Director: David Ayer Screenwriter: David Ayer Cast: Will Smith, Jared Leto, Margot Robbie, Joel Kinnaman, Viola Davis, Jai Courtney, Jay Hernandez Distributor: Warner Bros Running Time: 137 min. MPAA: PG-13

The DC Cinematic Universe was already on shaky ground with the likes of the polarizing Man of Steel and the darkly muddled Batman v. Superman. But Suicide Squad exists as the oddest of entities for an anti-hero ensemble picture that adds nothing more than convoluted filler to an already sloppy cinematic universe. It’s a movie about bad guys so unfocused that the central characters have to remind us they’re the bad guys and that they’re heading to stop a giant laser in the sky, as though pointing out a tired formula in motion somehow breeds laughs.

The premise is a deeply unbelievable one, even within a world of superheros. Amanda Waller (Viola Davis) is a government agent attempting to form Task Force X, a special squad of hired criminals to take on covert operations. The initial pitch Waller gives is that with Superman out of the picture at this point in the timeline, the American government should be considering a suitable enough force that could handle someone as powerful as the planet-attacking alien Zod. Of course, as revealed in Batman v. Superman, there are other heroes who could be up to the challenge, including Wonder Woman, Aquman, The Flash, and Cyborg. Instead, however, Waller decides to favor hiring criminals because she believes she can better control them.

It’s not that Suicide Squad couldn’t work the same way it does in the comics. The premise of the comics is that Task Force X is used by the government to complete covert missions they can handle. If the task force succeeds, they’ll have time shaved off their prison sentences. If they fail, the government can disavow their actions. But the film seems to pose that they are instead a suitable substitute for dealing with a Superman-style threat to the planet. Who does she enlist? Deadshot (Will Smith) is a skilled assassain but not exactly a super-skilled killer. Harley Quinn (Margot Robbie) is a manical apprentice of The Joker, wielding a baseball bat. Boomerang (Jai Courtney) can…throw boomerangs. Unless this collective are wielding Kryptonite on their weapons, I don’t exactly see them handling a Kryptonian.
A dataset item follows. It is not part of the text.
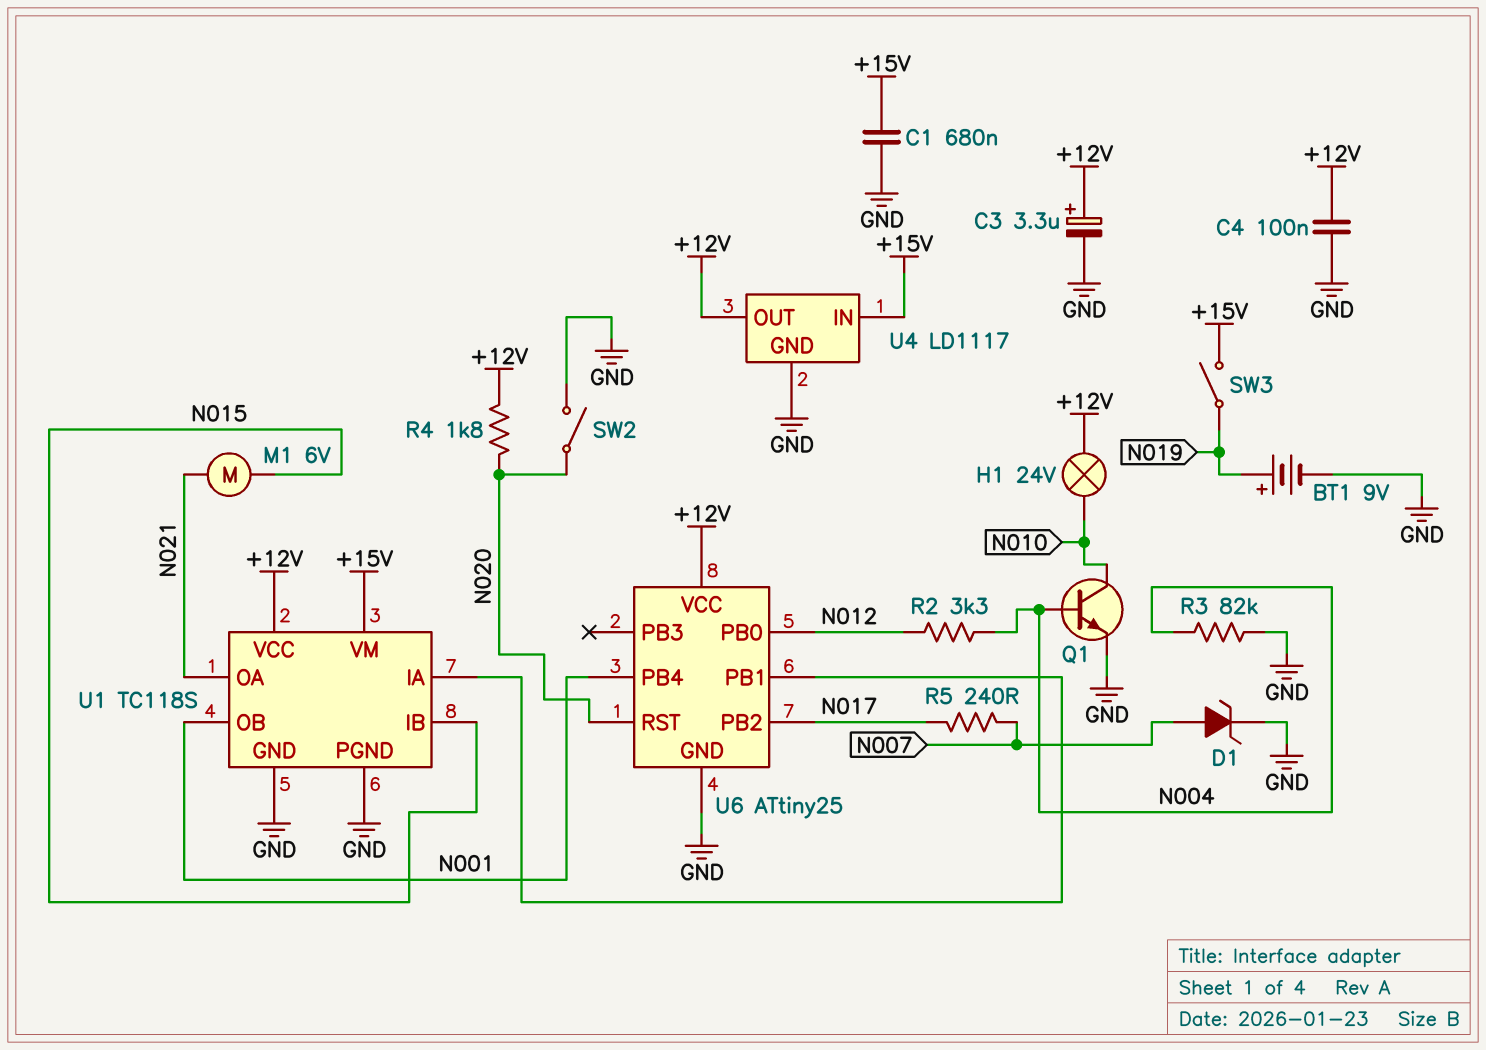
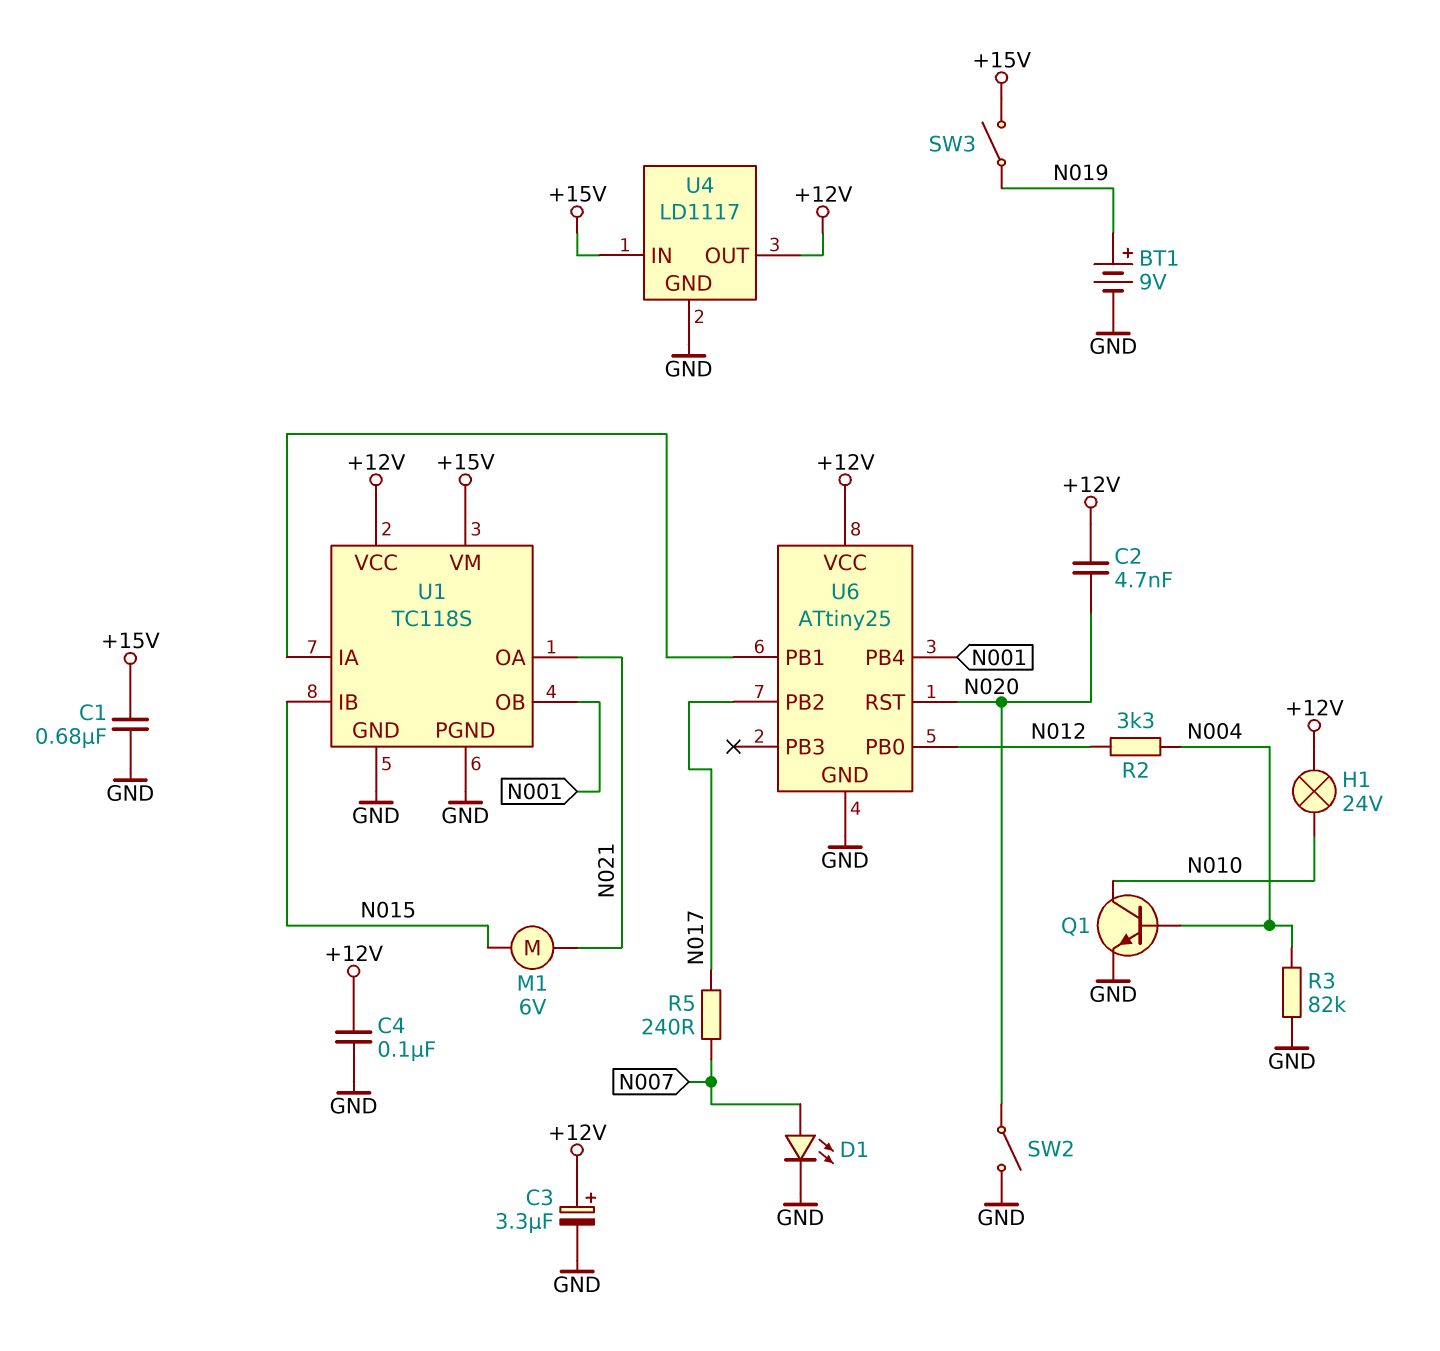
C2: none -> 4.7nF (+12V, N020)
D1: zener (A N007, K GND) -> LED (A N007, K GND)
R4: 1.8k (+12V, N020) -> none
Thankfully, they’re not really dealing with a Superman villain, but not exactly on a covert mission either. One member of the groups, Enchantress (Cara Delevingne), is a sorcercess who cannot control her powers and decides to bail on the group to destroy the world by turning a city into a zombie infested battle zone. And so the semi-deadly group of criminals are sent by Waller into an evacuated city to kill a witch. The Joker (Jared Leto) is also milling about the city as well but this poses a question of why he wasn’t the villain when it would seem the clown criminal would make for a better covert mission. Also, the only other villain on the team that could really be a threat to Superman would be the fire-wielding El Diablo (Jay Hernandez), who is very reluctant to use his powers after some pathos. Yeah, Waller’s project seemed doomed from the start, considering they’re tasked with stopping a villain she helped champion.

Suicide Squad was directed by David Ayer, a director who usually does well with films about villains. Had the film been simplified and perhaps not drawn so much attention to a fictional battle of Harley Quinn versus Superman, maybe it could’ve been a compelling villain picture. But with sloppy editing, tone-deaf dialogue, and motivations that are bizarrely aloof and confounding, Suicide Squad comes off as little more than a neon-fueled dumpster fire of DC’s troubling trail towards a connected movie universe.